Daniel Bourrion est projeté dans les diktats, broyé et soumis. « On était lundi, ce que je ne savais pas c'est que cette première journée durerait douze heures de suite et que j'en garderais souvenir le reste de ma vie. » L'engrenage minuté, tous à l'affût de la perfection. Réussir et s'échapper au plus vite de cet enfer. L'ambiance oppressante, tournant le dos à la fraternité. Pas une minute à perdre, veiller aux accords mentaux, aux psychologies tourmentées, ne pas courber l'échine sous le poids opératif. Grignoter chaque seconde, chacun son rôle, chacun son cumul de fatigue. La solidarité : un regard furtif vers un collègue, l'entente : la synchronisation des étapes. La résistance aux épreuves, sans récompense d'une renaissance. « Et j'étais pris dans cette ronde, des heures durant, pièce de la chaîne, juste un rouage dedans l'hallucinant décompte des bidons gris, des bidons lourds, des bidons vides, des jours durant, une punition tombée du ciel. » Ce microcosme, fourmilière d'ouvriers (ères), quelques couples noués au fronton de la fabrique. L'amour en dentelles dans les coins sombres, pas d'espoir pour le soir, la nuit, les courbatures sont des muselières.
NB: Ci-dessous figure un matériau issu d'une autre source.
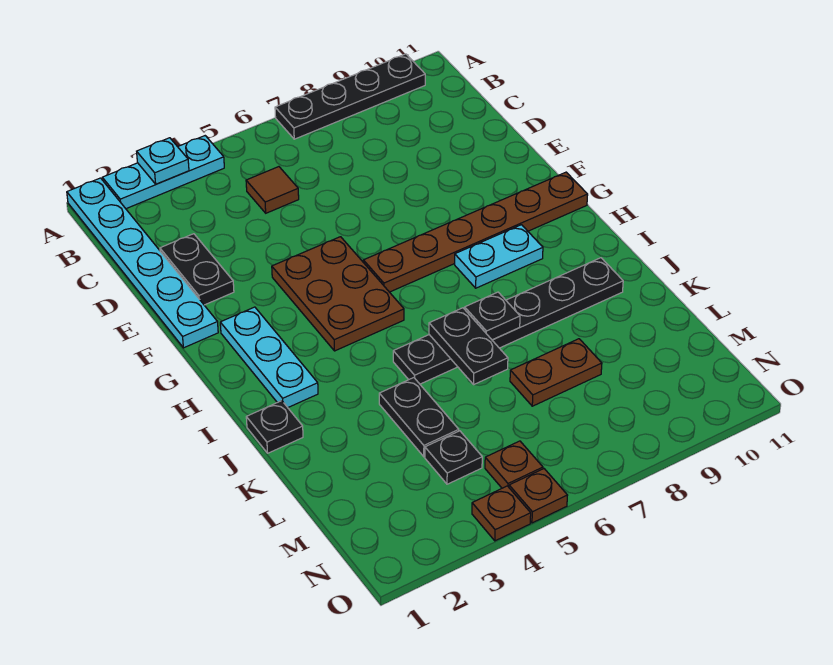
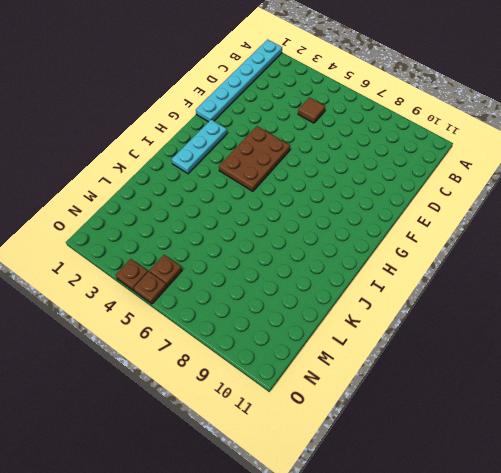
none -> cyan plate A2:A4 level 1
none -> black plate A7:A10 level 1
none -> black plate D2:E2 level 1

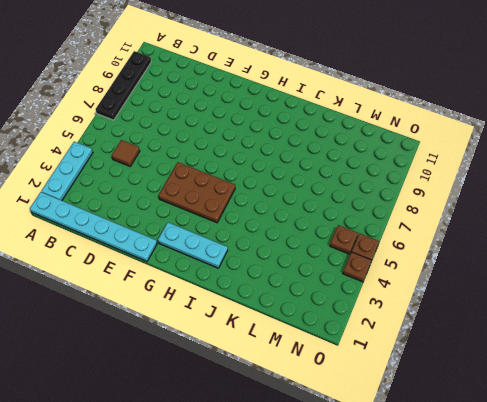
none -> black plate D2:E2 level 1
none -> brown plate G6:G11 level 1
none -> cyan plate H8:H9 level 1

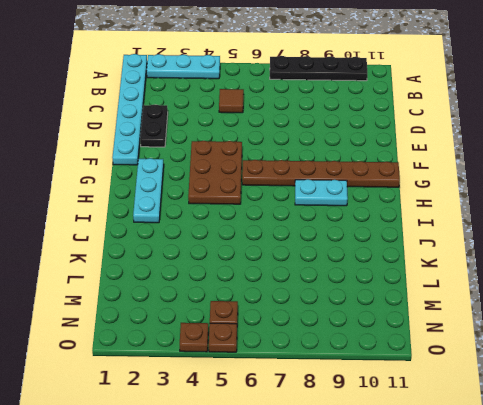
none -> black plate J1 level 1
none -> black plate J5:J10 level 1
none -> black plate K4:L4 level 1

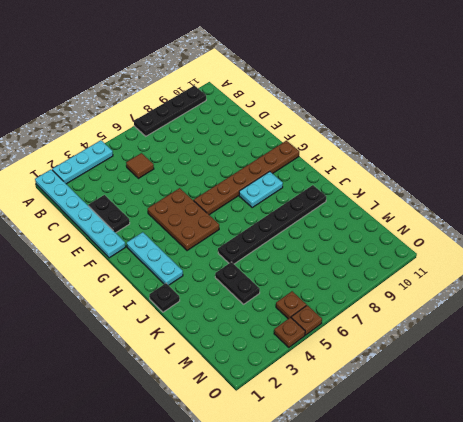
none -> brown plate L7:L8 level 1
none -> black plate M4 level 1
none -> cyan plate A3 level 2

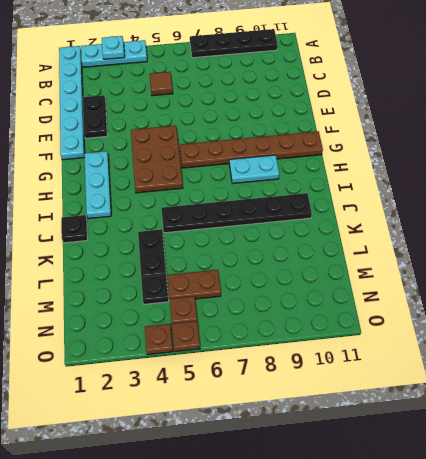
brown plate M5:M6 level 1 -> brown plate L7:L8 level 1
none -> black plate J6:K6 level 2
none -> black plate J7 level 2

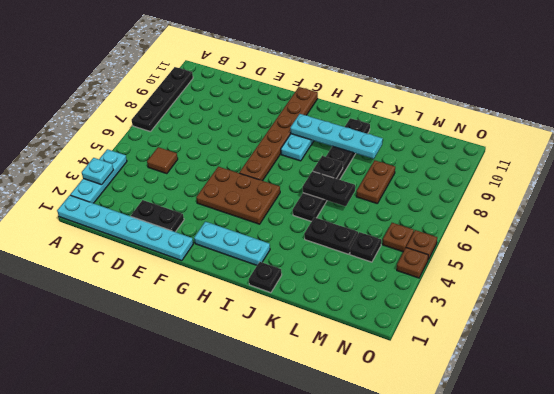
cyan plate H9:K9 level 2 -> none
Daniel Bourrion ne cède rien. Il somme le lecteur jusqu'à la dernière heure : « Les vestiaires » dans cette fabrique de camembert, plus d'ignorance, de mutisme, d'indifférence.
Daniel Bourrion délivre l'exutoire de ses alliés, collègues, frères et soeurs des batailles rangées. « C'était comme se pencher sur la bouche d'un enfer pavé de fromages puants. Maintenant tu sais ce que tu manges. » Les images de
Roxane Lecomte sont une double lecture, tatouages explicites, indélébiles.
Daniel Bourrion lance un pavé dans la mare des non-dits, les invisibles en lumière, corne de brume. « Surtout ne pas moisir ici. » Une autobiographie choc, une urgence de lecture, une référence. Publié par les majeures Éditions Publie.net.